Это уже ее фраза, подумал Сливинский, и она ему не понравилась. Пожалуй, в дочери много снобизма. Откуда он? Его еще надо заслужить, завоевать, добиться, если уж очень хочешь пользоваться им. Или умело воспользоваться готовым. Хорошо, если он из книг. А если от меня, от моего образа жизни, моего образа мыслей? А есть они у меня, эти образы? Я ведь толком и не знаю, какие они. Все некогда, все дела, да и желания особого разбираться никогда не испытывал. И не испытываю, пробовал убедить себя Сливинский, прекрасно понимая, что уж коли завелся в нем этот червь, будет, проклятый, грызть, пока не догрызется до своего лакомого куска. Старость подошла, подумал он. И весь вечер его неосознанно тревожило что-то. Что – никак не мог понять. Чтобы избавиться от тяжести в груди, лег раньше обыкновенного, в двенадцать часов.

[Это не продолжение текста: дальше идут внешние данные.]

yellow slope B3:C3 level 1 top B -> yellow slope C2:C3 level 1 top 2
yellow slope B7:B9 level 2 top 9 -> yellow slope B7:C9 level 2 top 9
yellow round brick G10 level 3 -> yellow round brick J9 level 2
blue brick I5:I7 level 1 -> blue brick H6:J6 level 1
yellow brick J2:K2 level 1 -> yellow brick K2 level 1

Когда дочь стала женщиной, поздно воспитывать ее, как девочку. Однако на душе, как в вокзальном сортире. Как интересно, рывками, идет жизнь. Тьма, свет, тьма, свет. Какое-то корпускулярное прозрение. Воображаемый мир то и дело уничтожается миром реальным, а ведь он, этот воображаемый мир, был когда-то создан этим же реальным миром. А может – наоборот? Постоянное обновление. Но почему оно страшит меня? Я не хочу, чтобы дочь походила на меня? Не хочу. Не хочу, чтобы она не походила на меня? Тоже не хочу. Что, что меня тревожит так? А, товарищ Эразм? Пришло время не винить, но лечить.

/

Глава 15. Савва Гвазава и его потребности

Гвазава был знаком с Фаиной три года. Когда они познакомились, ей едва исполнилось семнадцать и она только что окончила школу. Окончить школу – это еще не начать жить. А Гвазава, можно сказать, спас ее от неминуемой смерти, а может, что еще хуже, и от физического уродства. Он, Гвазава, стоял на перекрестке. День был такой хороший, девушек вокруг море. Стоял, смотрел и ждал, когда загорится зеленый свет. А тогда все можно. Савве нравился зеленый свет. Понятно, с Кавказа человек. Мимо него на тротуар стремительно шагнула женщина. Ай-я-яй! Неосторожно как! На нее неслась машина. Большая машина, серьезная. Раз, и всмятку! Если бы наскочила. Но Савва, спрашивается, на что? Савва протянул руку помощи (скорее всего машинально), схватил женщину за запястье и сильно дернул к себе. Женщина упала к нему на грудь. Мимо пронеслась «волжанка», затормозила, завизжала, развернулась, из нее выскочил, ругаясь, водитель.